Kirchenschiff von monsieur menschenleer
Hunter’s Lodge In Ozone, AR
You could almost the smell the dried, stale blood in there. I peeked around the corner halfway expecting to the see the ghost of a long dead hunter, his thick and calloused hands clutching the frame of the dusty, mostly-forgotten walls. I pushed the door open, though, and was greeted only by thick cobwebs and the corpses of emaciated spiders. Taxidermied deer lay in rot on display, its majesty watered down and lips now drooping heavily toward the floor. He looked surprised to see us there, like it was the first sign of outside life for thirty years or longer. The hunting license stapled to the wall said that it expired in the summer months of 1977. There were Polaroids stapled next to it of a man and a woman dressing a set of dead animals. They looked happy. The animals looked dead and you could almost still smell their blood in there.
The two of us walked around the abandoned lot for a good twenty minutes or so. She didn’t share the same enthusiasm that I did, but this one was different. Everything seemed so in tact, so perfectly placed, so intentionally designed that one had to wonder its story. What happened? Who died and left this place for us to find there, deep in the Ozark mountains without a sign of civilization as far as the eye could see. I wondered about the hunting, the smell of fresh gun powder as the sun gently lifted over the horizon. I wondered about the dead animals, the way that the sunrise would have shined through their morning breath, or through their ribcages once suspended from the tall pines. I imagined the coffee and the conversations and the solitude. And I imagined that the man who owned it must have himself perished between that late summer of 1977 and now. I wondered who owned the property now, if they lived nearby, if they were going to carry on the tradition and meet me there with a shotgun in tow. I wondered if I, too, might be suspended from the tall pines before the day was over. I was probably being hyperbolic. I definitely survived, lived to put pen to paper and pen this narrative.
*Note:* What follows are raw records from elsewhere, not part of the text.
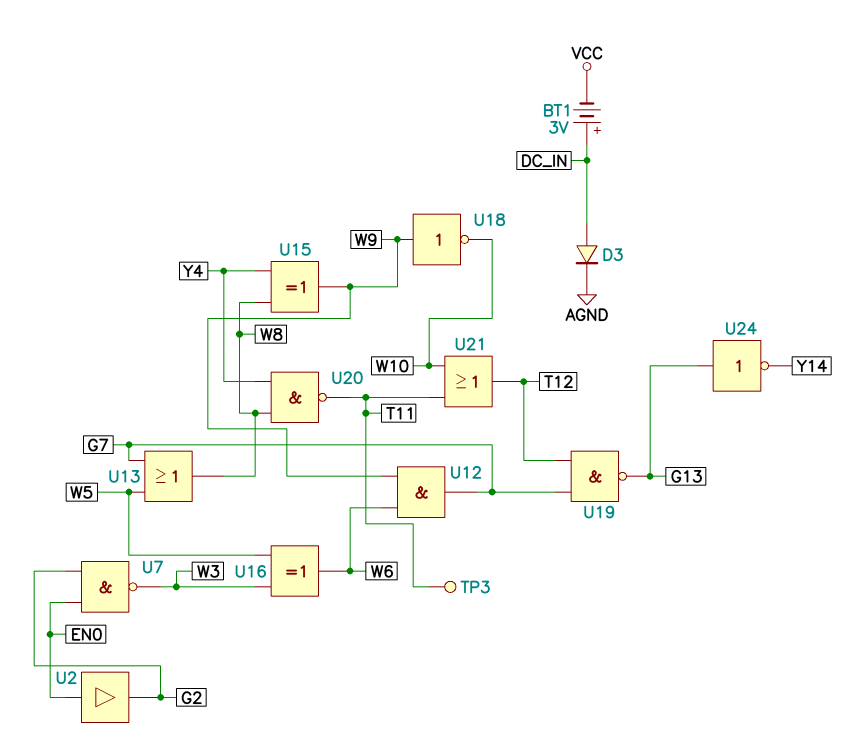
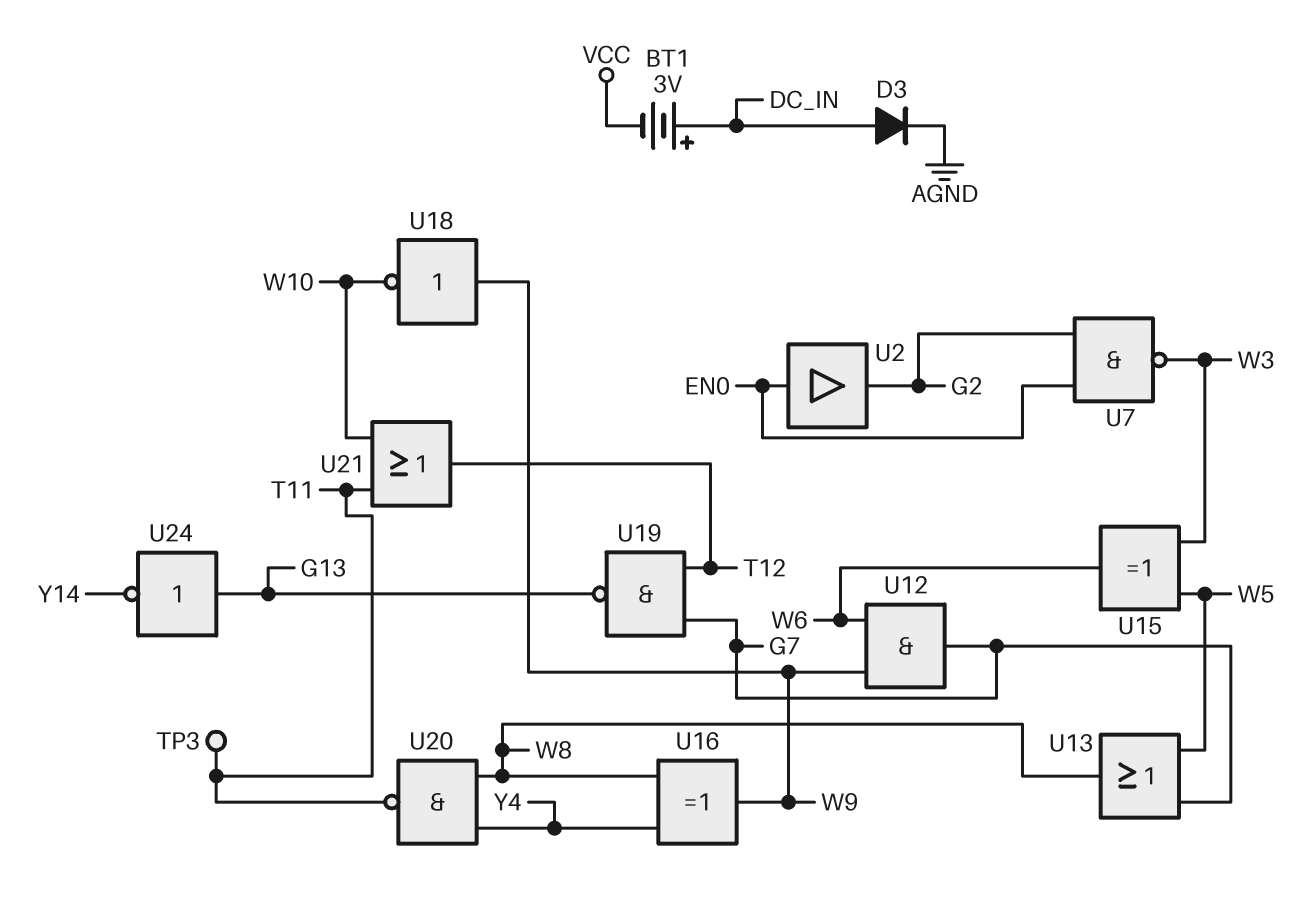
U15: XOR (in W8, in Y4, out W9) -> XOR (in W3, in W5, out W6)
U16: XOR (in W3, in W5, out W6) -> XOR (in W8, in Y4, out W9)

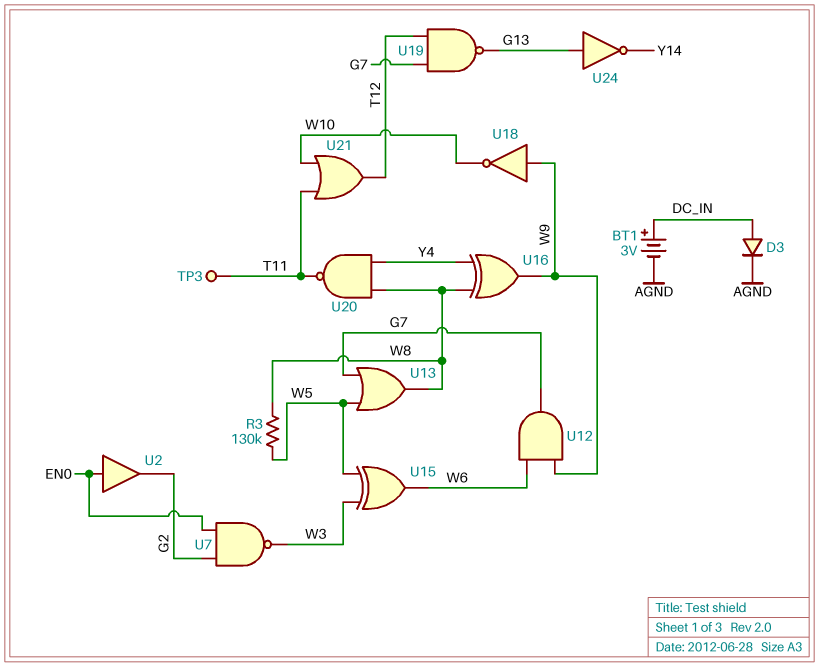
BT1: 3V (plus DC_IN, minus VCC) -> 3V (plus DC_IN, minus AGND)
R3: none -> 130k (W5, W8)

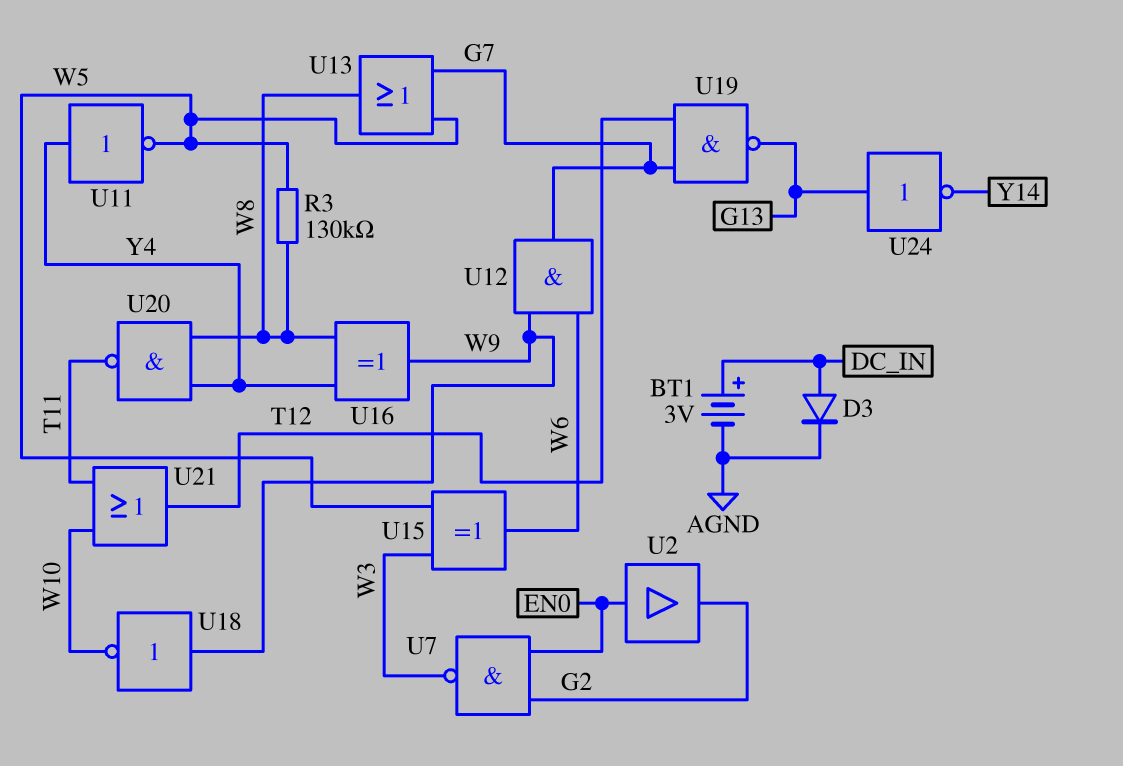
TP3: test point (T11) -> none
U11: none -> NOT (in Y4, out W5)

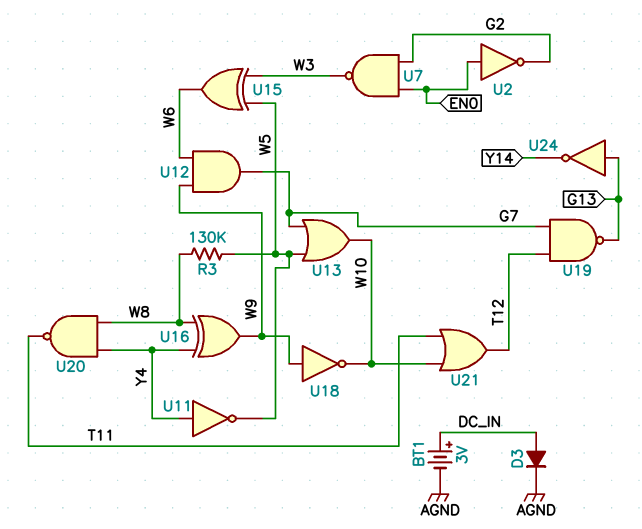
U2: buffer (in EN0, out G2) -> NOT (in EN0, out G2)
U13: OR (in G7, in W5, out W8) -> OR (in G7, in W5, out W10)

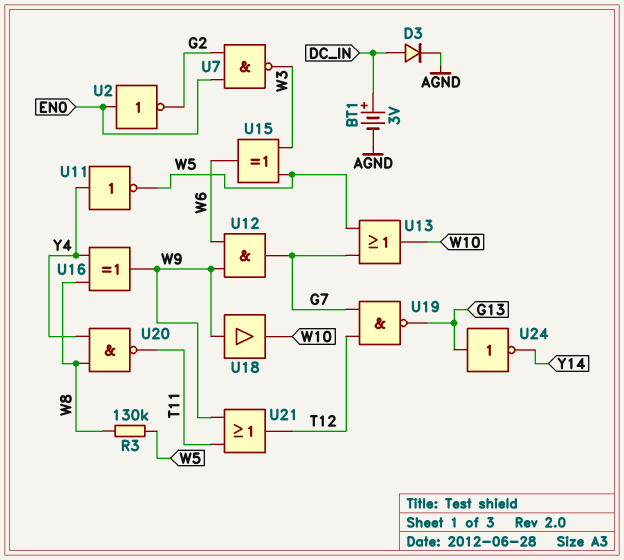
U18: NOT (in W9, out W10) -> buffer (in W9, out W10)
U21: OR (in T11, in W10, out T12) -> OR (in T11, in W9, out T12)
The abandoned houses here are all like that. Doors aren’t even locked. There probably isn’t much need, I suppose, considering the considerable effort it took to get to them in the first place. There probably aren’t a whole lot of weird people in these parts. Probably not a whole lot of people at all. So we wandered around and I looked at everything without disturbing its original position. I could still smell the blood. And I wondered about the stories.
But the walls didn’t speak up.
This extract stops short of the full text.